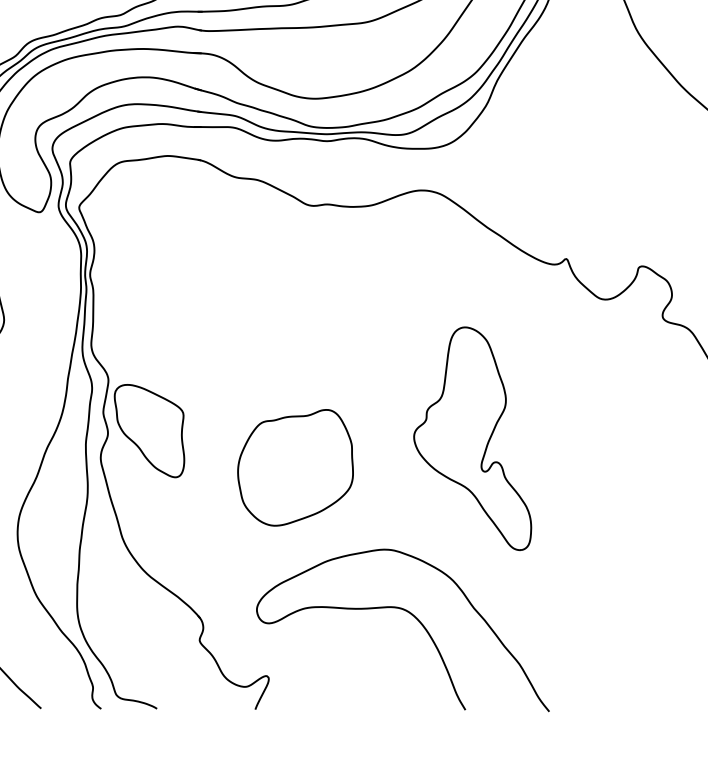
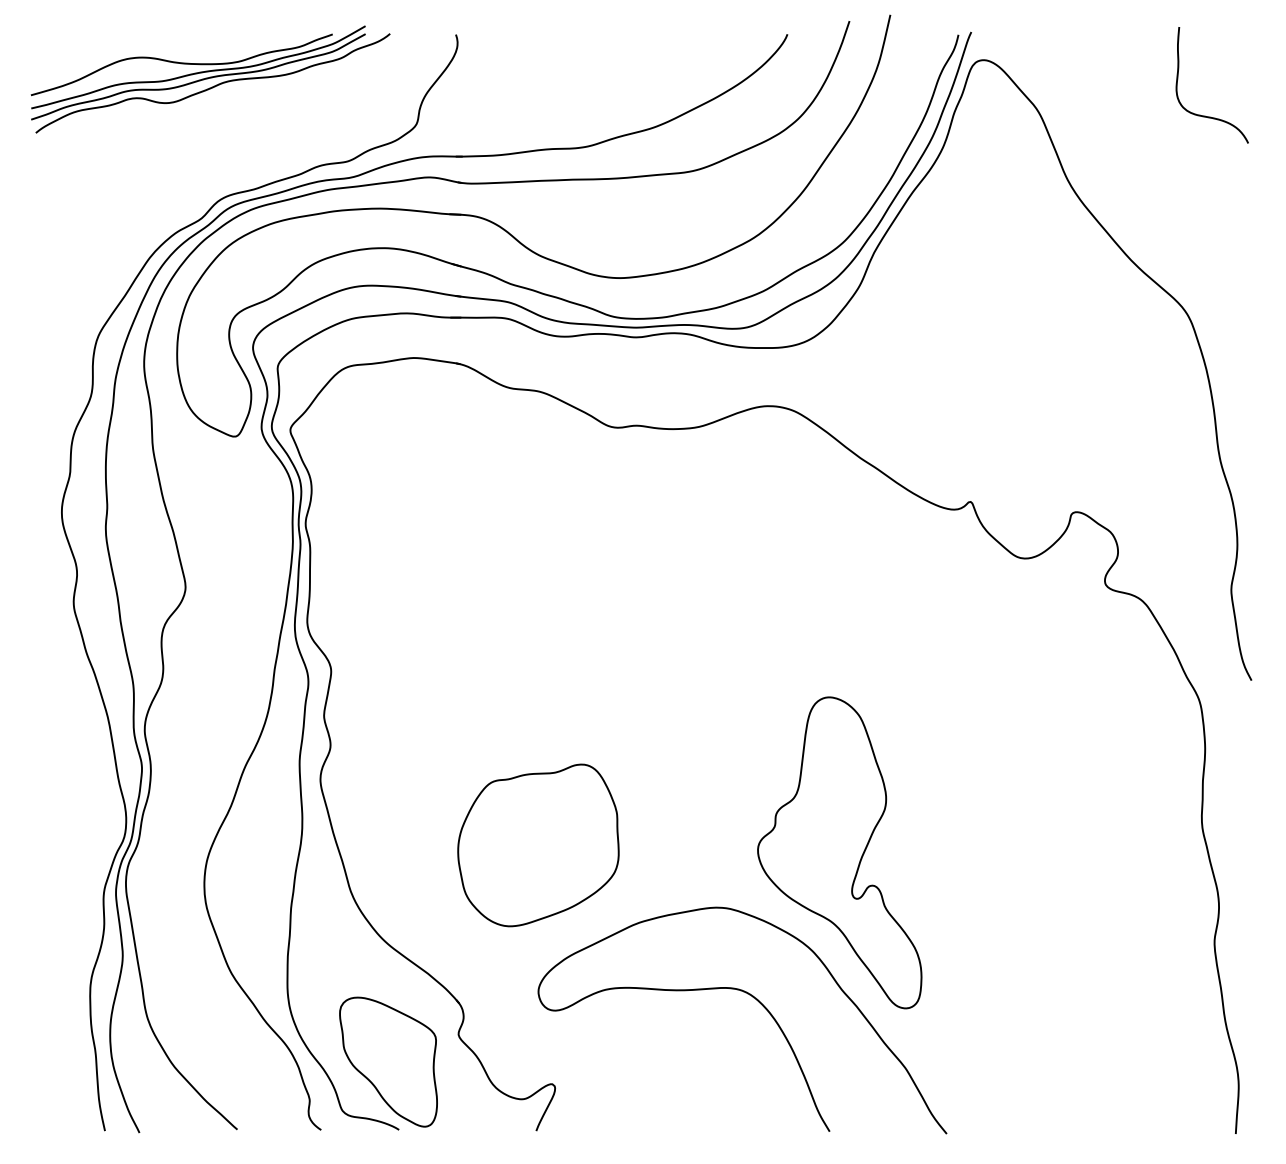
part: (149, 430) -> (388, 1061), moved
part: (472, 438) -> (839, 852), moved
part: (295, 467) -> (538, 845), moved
--
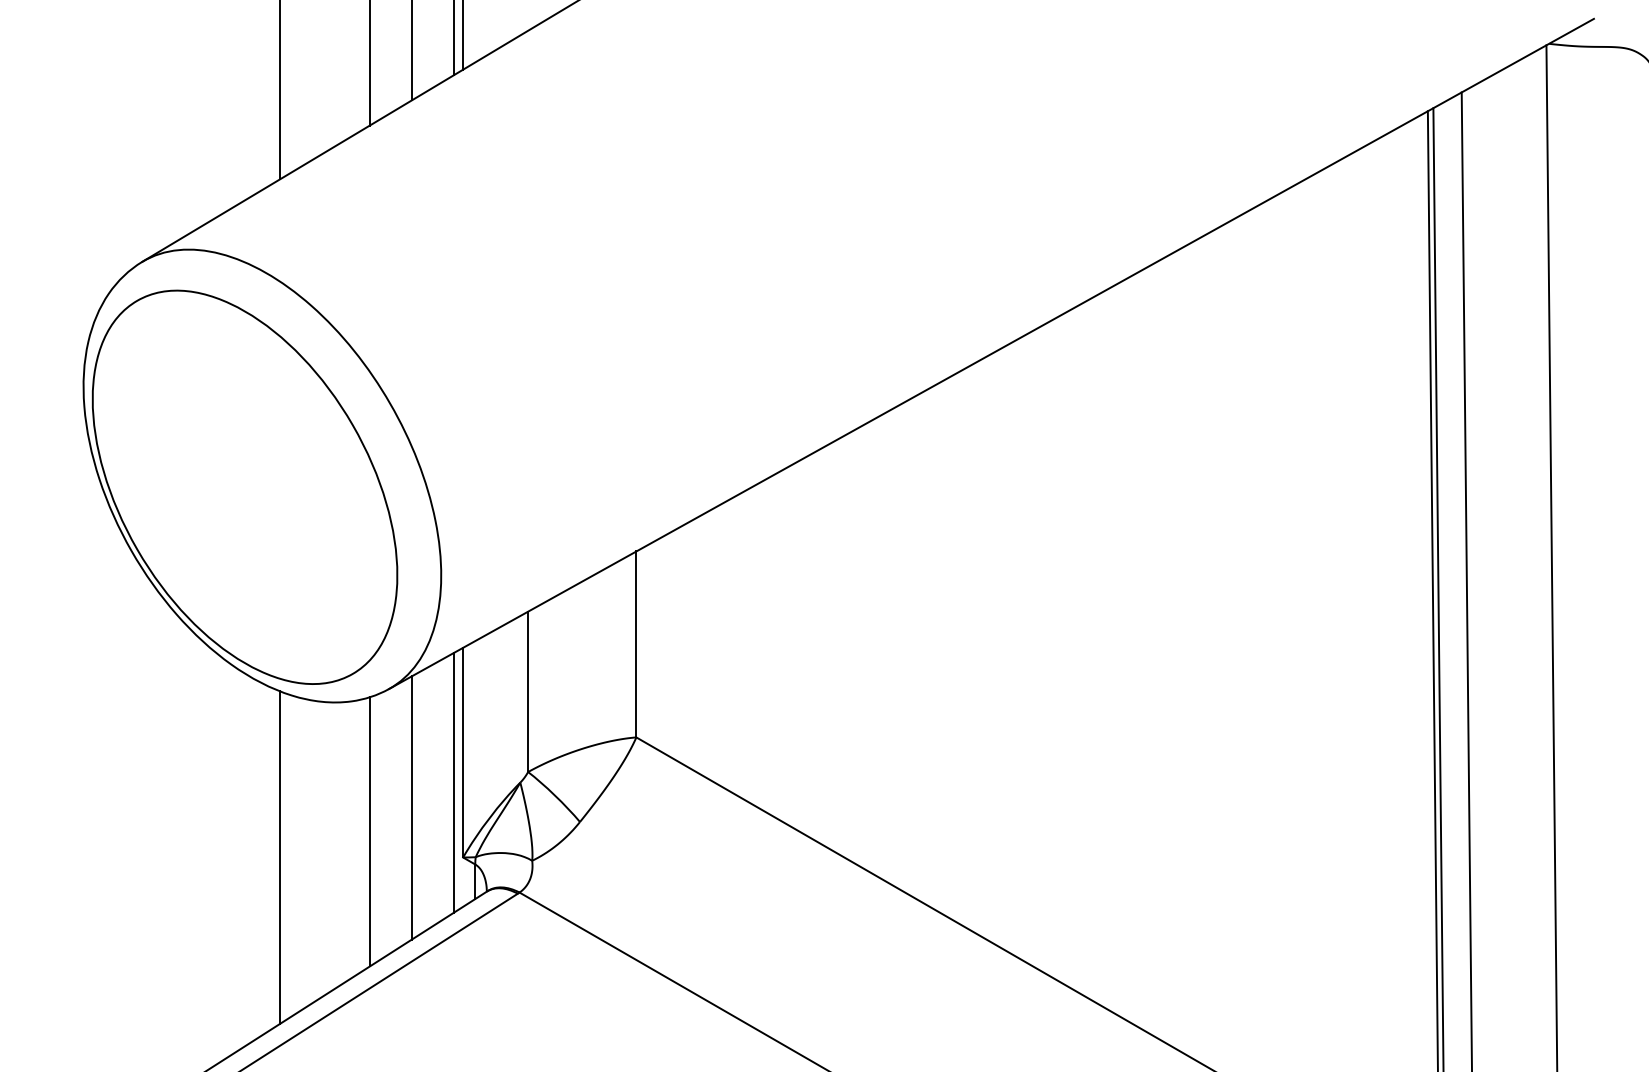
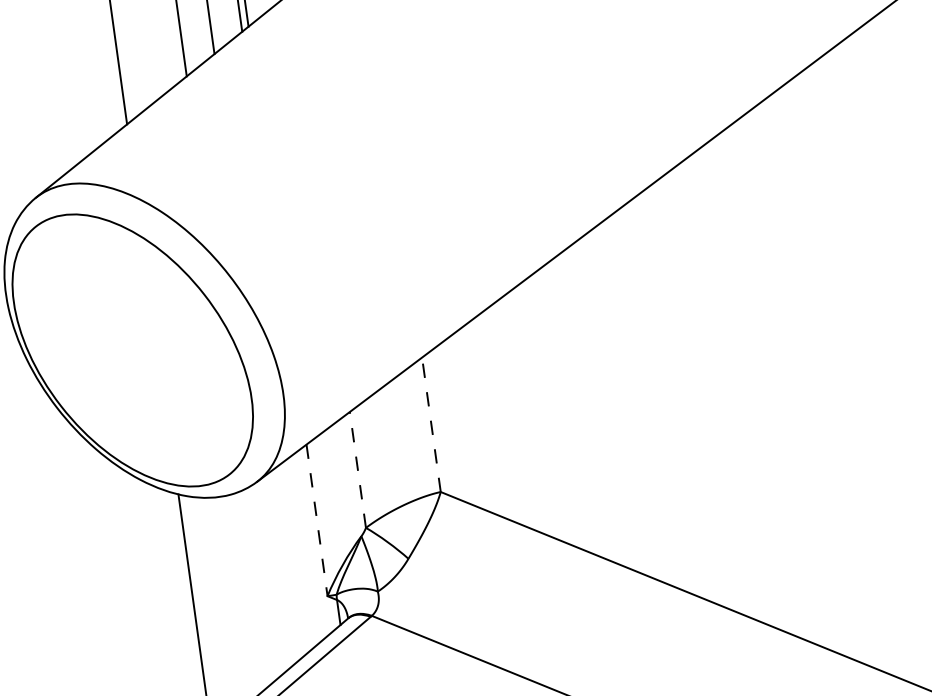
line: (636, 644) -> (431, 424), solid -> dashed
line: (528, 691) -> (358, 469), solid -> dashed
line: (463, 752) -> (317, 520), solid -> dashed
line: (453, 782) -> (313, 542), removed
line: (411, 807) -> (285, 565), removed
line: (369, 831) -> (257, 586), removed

### PROBLEM TO WORK ON
Scan the listing above, and wherever a line holds the string "dashed", copy that line.

### RESPONSE FOR THIS EXERCISE
line: (636, 644) -> (431, 424), solid -> dashed
line: (528, 691) -> (358, 469), solid -> dashed
line: (463, 752) -> (317, 520), solid -> dashed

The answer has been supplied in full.